No music would be complete in the absence of its accompaniers, namely bass, drum, tempo and others. A proper mix of all these could give a soothing output to the listener. But, if you are still unable to produce a mix that could be up to the mark, it is better to have a look at this post. It is a fact that if you don’t diversify yourself, you could soon find your sun setting. Regardless of the experience you have in this business, the below mentioned tips would guide you towards becoming a sound pro:
• Play at a little lower level: No other sound equipment is as good in the recording studio as your ears. It is better to check the volume at lower levels by inserting the ear plugs. Long run in the recording industry means better hearing for decades.
• Consistency would pay you the result: A Craftsman delivers his craft after working over it with dedication. His good result or quality delivered can’t be a matter of accident. His hard work is involved at every aspect, i.e. systematizing the signal flow, setting up the control room, choosing the right track, receiving the sounds and even in the act of pressing the record button. He would be responsible for all the aforementioned sessions to make it run smoothly.
The quality of a sound is in the hands of a recording engineer. The final goal should be to be in a recording studio in Massachusetts and all over the world in such a way that every individual uses your vibe, expertise, hearing skill and your impressive collections.
• Have a good set up: The key to understanding the nature of sound is to know how sound travels in your room and how it reaches your microphone. The knowledge regarding flutter echo, reflections and other acoustical problems are required for a great musical experience. A comfortable and creative environment would give you great productivity and great audio.
• Know about microphones: The strength and weaknesses differ with respect to the type of microphone you choose; hence if you are skilled in selecting the right microphone for the job, it would be invaluable as an engineer.
• Editing: Generally editing is overlooked because it’s tedious and boring, as the whole task requires listening, cutting out irrelevant noises and realistic fades. An abrupt start and end would clearly show the signs of an amateur engineer.
• Mixing a long way: Levels, panning, EQ, compression and depths would sum up your 80% of the mixes. Neither jump EQ nor compression before you set up the levels because pushing things up and down would surely delay and reverb each instrument in two dimensional spectrum.
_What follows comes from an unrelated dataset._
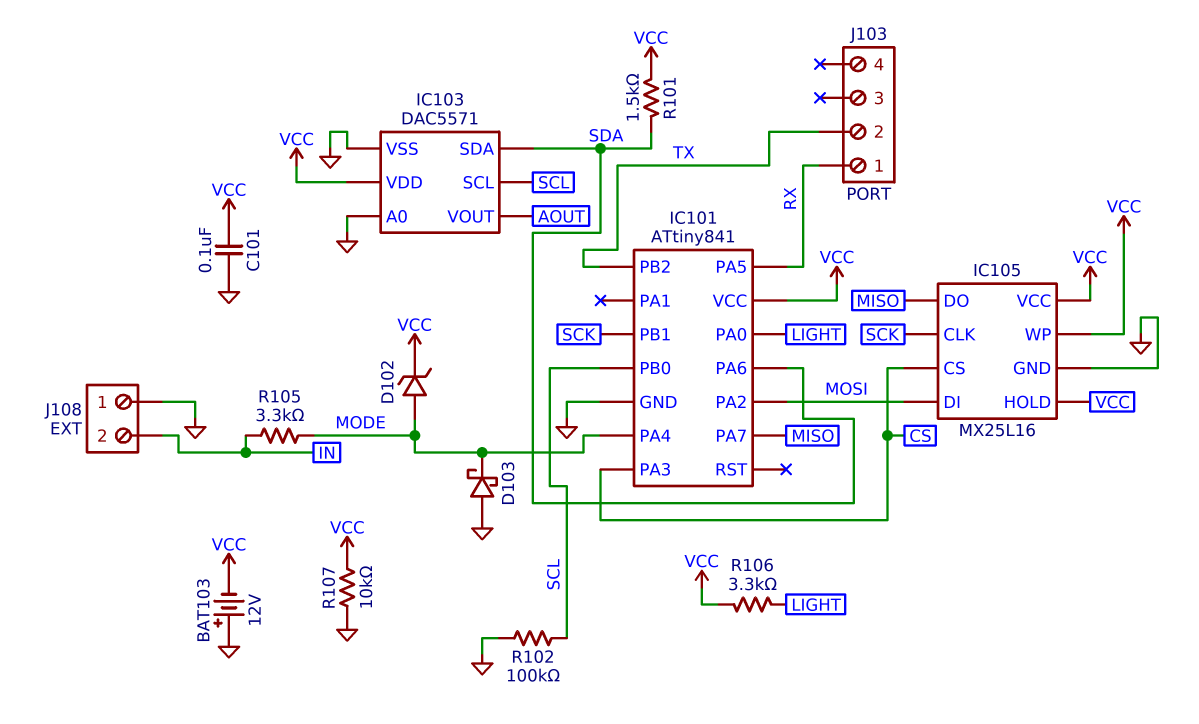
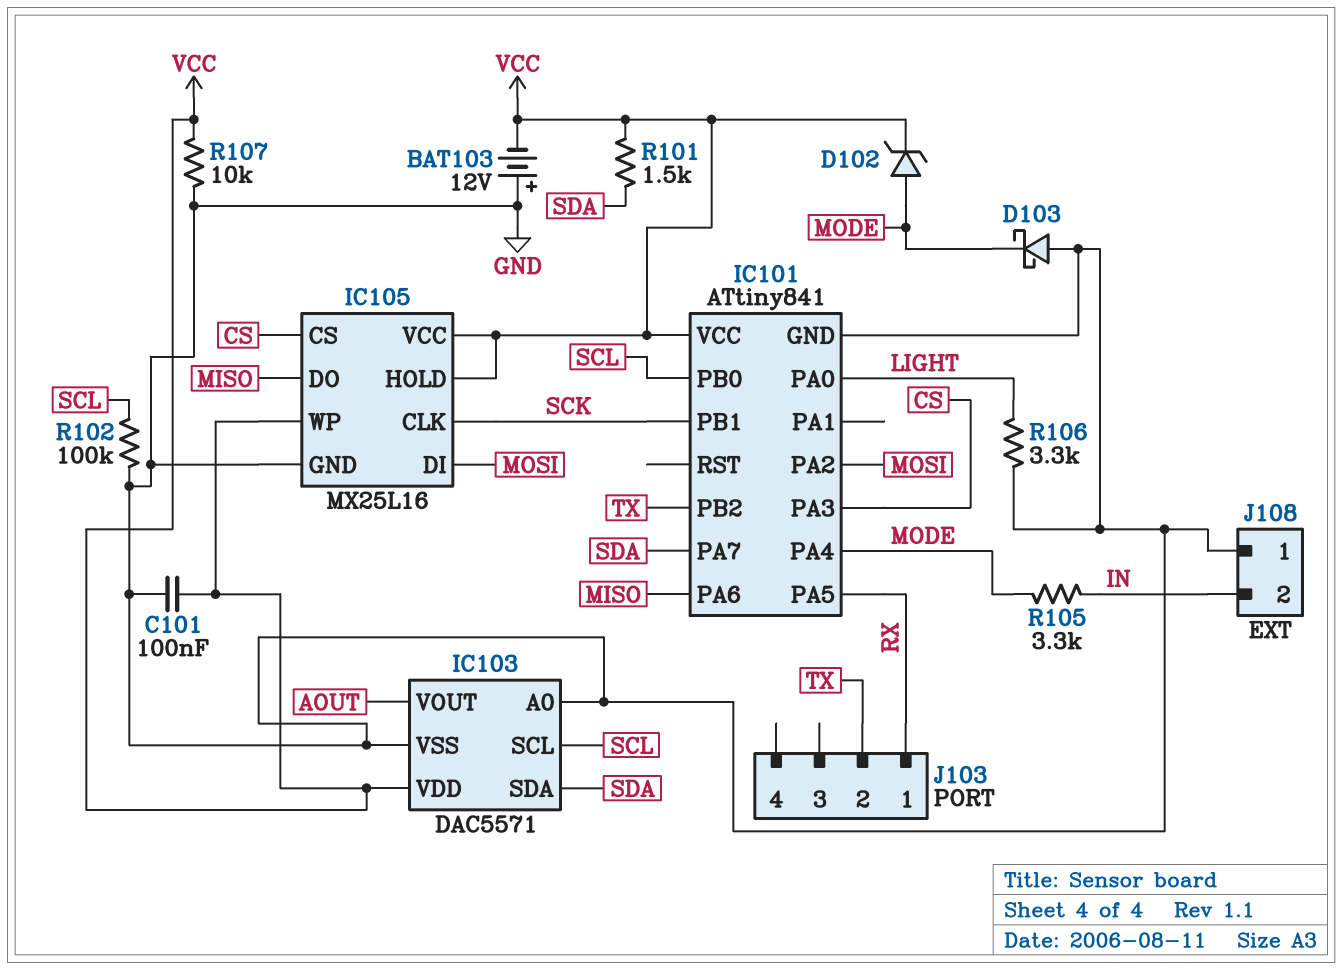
IC101 pin PA6: SDA -> MISO
IC101 pin PA7: MISO -> SDA
R106: 3.3k (LIGHT, VCC) -> 3.3k (GND, LIGHT)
You would be overwhelmed if you take one at a time.
• Get mastered: If you are creating a record for professional mastering, it is better to mix it properly for a mastering engineer. Don’t be an amateur, and consider each and every aspect before preparing a mix.
• Present it well: It is an art and no engineer could master it by just putting up the microphone and a little bit mix. Presentation is a part of package; hence work on every pro and con so that your clients and co workers remember you for long as a good engineer.
Finally the ultimate goal is to be a pro sound engineer because when you would be in the studio with multiple hits, it would breed up your success a long way.
Nathen Allis, director of a music studio and an engineer in recording studio in Massachusetts is keen to share his thoughts and tips to amateurs and professionals for a better music.